Our data suggest that Neolithic lineages persisted within particular farming households, which, although not obviously elite, appear to have retained control of specific landholdings over many generations. This linkage of lineage with specific place is strongly suggestive of preferential inheritance along the male line. The continuity which this engendered is likely to have contributed significantly to the longevity of settlements between the third and first millennia BC. The indigenous male lineages remained in place while their people, their culture, their language, and even their genomes were transformed to resemble more and more those of the European mainland from which the newcomers had come.

Our findings both demonstrate EBA migration into Orkney and amplify the recognition that “the expansion of the Beaker complex cannot be described by a simple one-to-one mapping of an archaeologically defined material culture to a genetically homogenous population” (51). They also highlight that population influx may have occurred even where few archaeological traces have been identified. This prompts a critical reassessment of the origins of Orcadian BA practices, which have hitherto been viewed either as insular development, imitative of distant elites, or the result of gradual filtering-in of influences. The circumstances surrounding the emergence of novel monument types such as barrows and burnt mounds, for example, will need to be reconsidered.

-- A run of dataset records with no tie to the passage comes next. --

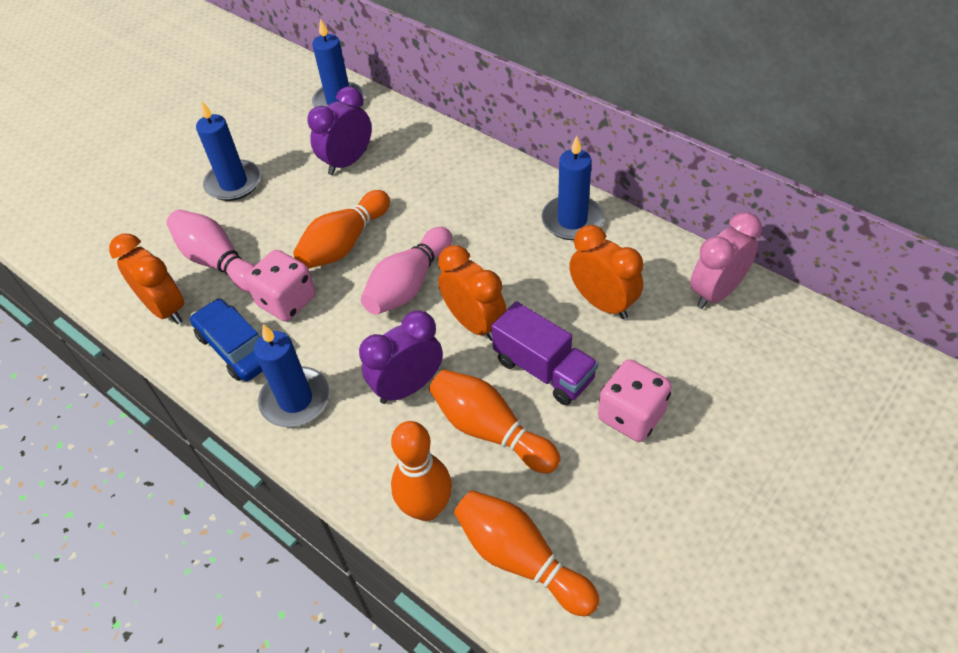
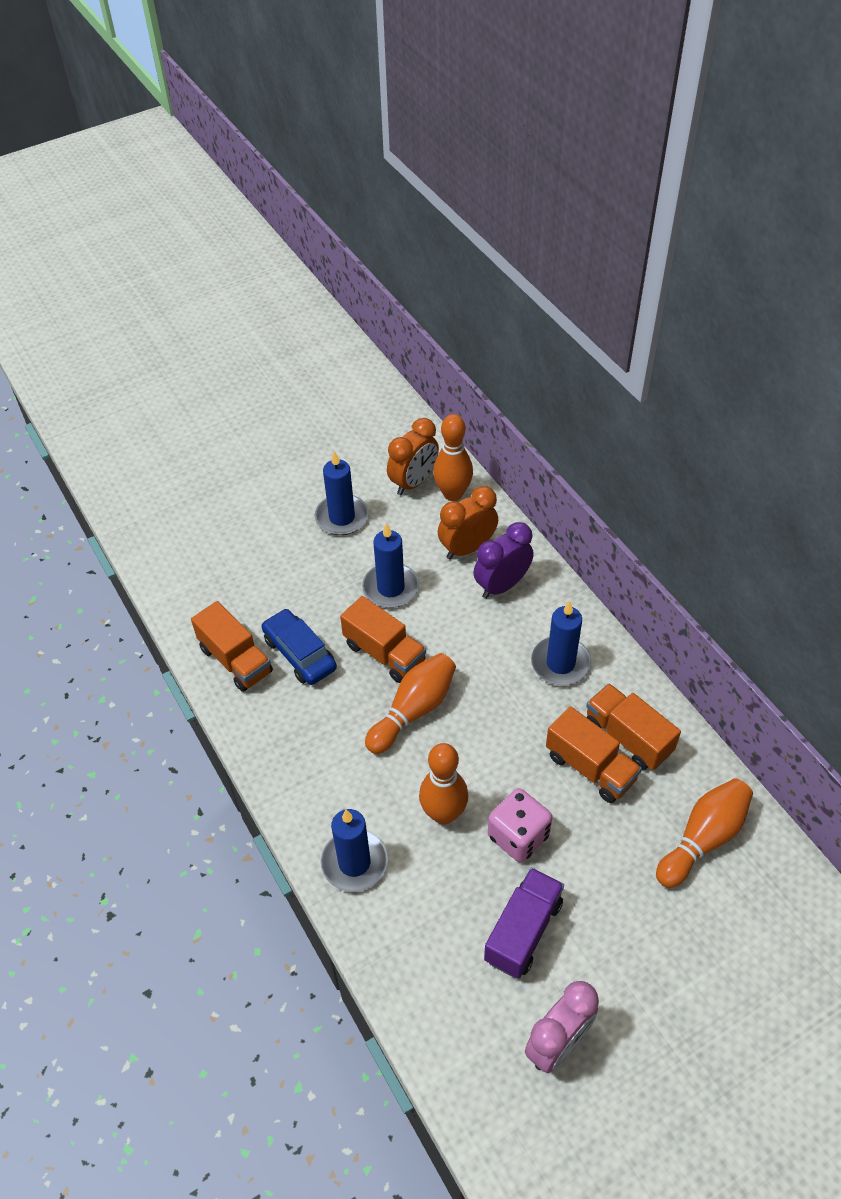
orange clock: 3 -> 2
orange truck: 0 -> 4
pink bowling pin: 2 -> 0
pink dice: 2 -> 1
purple clock: 2 -> 1

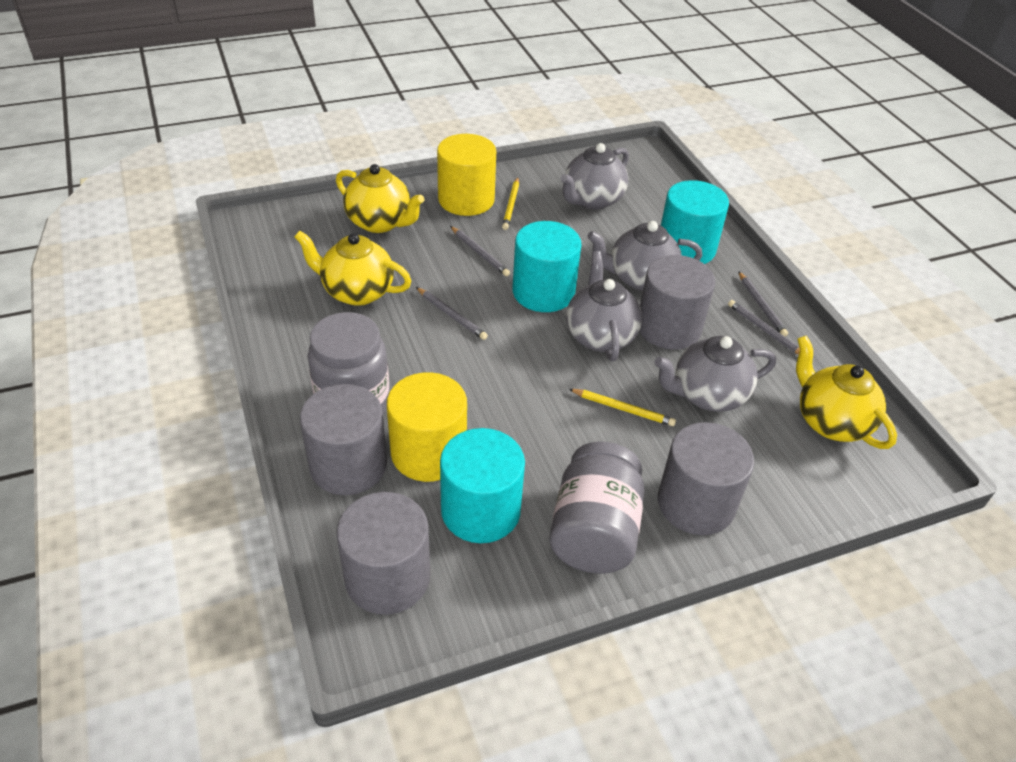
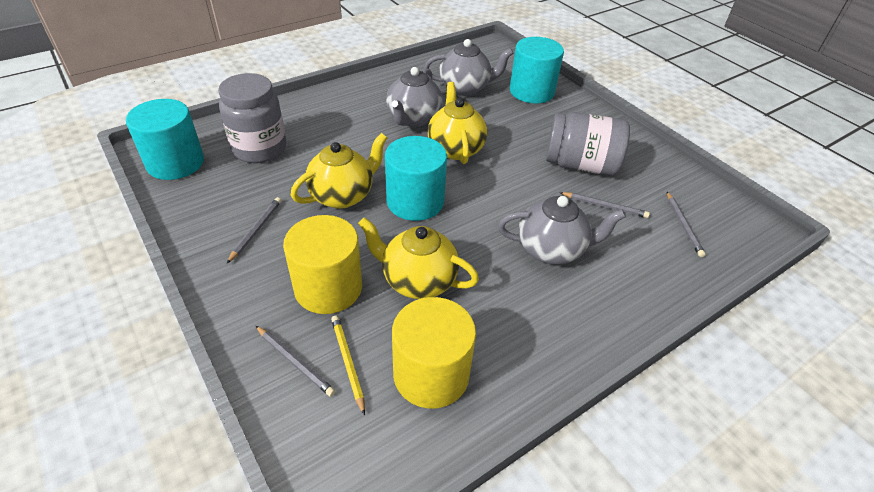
grey cylinder: 4 -> 0
grey teapot: 4 -> 3
yellow pencil: 2 -> 1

If more widely borne out, these findings suggest that BA Orkney is likely to have seen regular and sustained migration, engaged in long-distance exchange networks, and adopted novel practices. The perseverance of Neolithic lineages—and, potentially, identities—into this period adds a further layer of cultural complexity, the implications of which remain to be fully explored.

Materials and Methods

We describe the archaeological samples and materials and methods fully in SI Appendix. Briefly, we extracted DNA from 37 samples using existing protocols (33, 52, 53). We constructed and UDG (uracil–DNA glycosylase) treated next-generation sequencing libraries (42, 54, 55), pooled equimolarly, and sequenced all libraries on an Illumina HiSeq4000 (100-bp, paired-end sequencing; Macrogen). We trimmed sequence reads of adapter sequences and merged them using AdapterRemoval (version 2.1.7) (56). We mapped reads to the human reference genome (UCSC [University of California Santa Cruz] hg19) and the human mitochondrial reference genome (the revised Cambridge reference sequence or rCRS, NC_012920.1) (57) using BWA aln (Burrows–Wheeler alignment tool) (version 0.7.12-r1039) (58) and filtered for mapping quality (56, 59). We examined molecular damage patterns to establish data authenticity and levels of mtDNA and whole-genome contamination. As expected from UDG-treated samples, observed damage patterns were minor (SI Appendix, Fig. S9). We carried out uniparental marker analysis and molecular sex determination (60) following established methods. We used GATK (version 3.8) to call pseudohaploid genotypes at known SNP positions, which were then merged with the Human Origins dataset (61), the 1000 Genomes Project data, and realigned published ancient samples (SI Appendix). We investigated population relationships between newly reported samples and other ancient and modern individuals using smartPCA and ADMIXTURE (version 1.3) (62), with D and f statistics calculated using ADMIXTOOLS (63) to formally confirm relationships, and quantified admixture using qpAdm (34). A list of published samples we used in analyses is in Dataset S1I. We inferred kinship relationships using READ (45) and assessed ROH and effective population size with hapROH (44). We describe construction of Y-chromosome phylochronology for I2a and R1b-M269 in SI Appendix, Section S6 and Figs. S10–S16. We extracted the modern mitogenomes from the whole-genome Orkney Complex Disease Study (ORCADES) for Orkney (64) and the VIKING study for Shetland (65).

Data Availability

Raw sequencing reads of ancient samples produced for this study have been deposited in the European Nucleotide Archive under accession no. PRJEB46830. Modern mitochondrial genomes generated as part of this study have been deposited in GenBank, accession nos. MZ846240 to MZ848095.